Fred Nuss und Publikum verbeugten sich voreinander

Ausstellungsraum im Herzen Hermannstadts platzte bei Vernissage aus allen Nähten

Hermannstadt – „Es ist schwer, sowohl Fotograf als auch Dichter zu sein und beides mit stetiger Erfindungsgabe zu nähren“, so Fred Nuss am Montagabend, dem 11. November, im Terrassensaal des Begegnungs- und Kulturzentrums Friedrich Teutsch der Evangelischen Kirche A.B. in Rumänien (EKR) in Hermannstadt/Sibiu zum Zeitpunkt der Vernissage der von ihm selbst gezeichneten Ausstellung „Alfa und Omega. Freies Thema“. Mehr als hundert Farb- und Schwarzweißfotos aus dem Privatarchiv des bekannt hageren Hermannstädters, der seit 57 Jahren als Pressefotograf durch Ort, Region und Lande streift und trotz seiner beträchtlichen Körpergröße die Kunst beherrscht, sich im öffentlichen Raum dem Blickfeld der Mitmenschen weitestgehend zu entziehen, aber dennoch sprechende Bildnachrichten aus nächster Nähe einzufangen vermag, sind bis einschließlich 3. März 2020 im Landeskirchlichen Museum der EKR der eingehenden Betrachtung zugänglich. Sollte der Publikumsandrang eine Verlängerung der Ausstellungsdauer erfordern, wären Veranstalter und Autor bereit, auf besagten Wunsch einzugehen.
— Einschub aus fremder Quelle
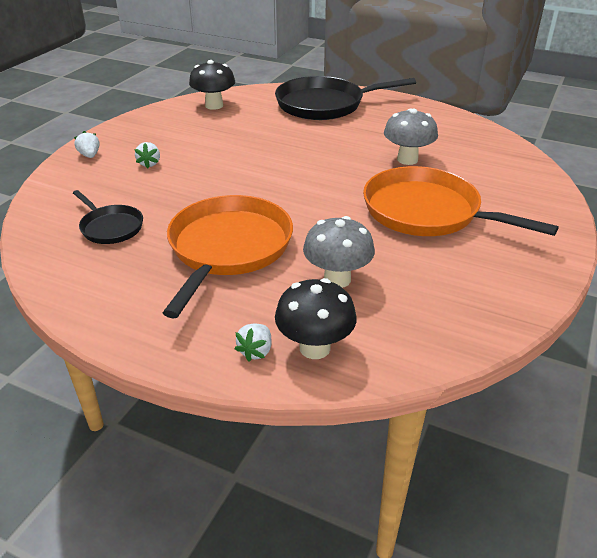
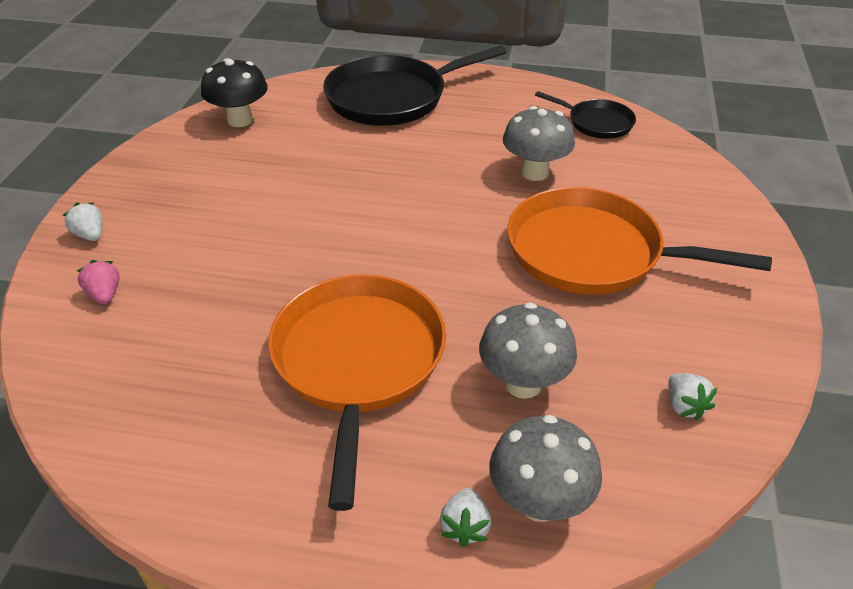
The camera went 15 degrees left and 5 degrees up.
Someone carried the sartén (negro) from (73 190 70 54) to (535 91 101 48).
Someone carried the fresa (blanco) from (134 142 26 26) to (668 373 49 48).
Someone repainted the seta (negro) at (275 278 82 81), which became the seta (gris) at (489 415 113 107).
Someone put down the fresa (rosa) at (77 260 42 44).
Dreizehn Jahre alt war Beatrice Ungar, als sie Fred Nuss kennenlernte. Die derzeitige Chefredakteurin der Hermannstädter Zeitung moderierte die bis auf den letzten Stehplatz ausgebuchte Vernissage und vergaß nicht, Museumsdirektorin Heidrun König nach vorne zu bitten und im selben Zuge zu erklären, dass Kulturreferentin Dr. Gerhild Rudolf allein aufgrund kurzfristiger Erkrankung nicht an dem Ereignis teilnehmen könne. Fred Nuss ist seit vielen Jahren jeweils auch im Dauerauftrag der HZ mit Grundgerät, Objektiv und optionalem Blitz von Ort zu Ort unterwegs, doch seinen ersten und bis heute anhaltenden Beschäftigungsvertrag unterzeichnete er für die Redaktion der lokalen Tageszeitung „Tribuna“.

Der heute 85 Jahre alte Pressefotograf gibt an, dass Fotoreporter „auch an Ruhetagen aktiv“ sind. „Aber dann entstehen immer ganz andere Fotos, die nicht zwangsläufig zur Veröffentlichung bestimmt sind. Um so ein Foto zu schießen und auch aus scheinbar gewöhnlichen Bildausschnitten der Umgebung Außerordentliches herauszuholen, braucht man wache Augen. Sämtliche hier aufgereihten Fotos habe ich für meine eigene Seele gemacht.“ Fred Nuss unterscheidet klar zwischen Fotografie allein für das Auge und „Bildern mit Aussagekraft, die unser Innerstes ansprechen“. Und natürlich erwähnt er auch die abstrakte Fotografie, die heikelste Disziplin schlechthin, die zwar wie ein Experiment zu handhaben, aber nicht mit beliebigem Betätigen des Auslösers zu verwechseln sei.

„Das große Verdienst von Fred Nuss besteht darin, uns dahin zu bringen, dass wir hinter die Fotos schauen“ – Gastredner Constantin Necula, orthodoxer Priester und Privatdozent an der Theologischen Fakultät „Andrei Şaguna“ der Lucian- Blaga-Universität Hermannstadt (ULBS), war voll des Lobes für den bescheiden auftretenden Autor der Ausstellung. Man habe sich vor Augen zu führen, dass auch die Fotos auf einen selbst blickten und Neugierde nicht nur aufnähmen, sondern sie gleichfalls zurückwerfen. Der redefreudige Geistliche des orthodoxen Erzbistums Hermannstadt und Freund des Fotografen Fred Nuss setzte gleichwohl auch Sinnsprüche in den Raum: „Unter Russen gilt die Redewendung, dass man sich seine Präsidenten und Anverwandten nicht aussuchen könne, die Freunde dagegen schon“.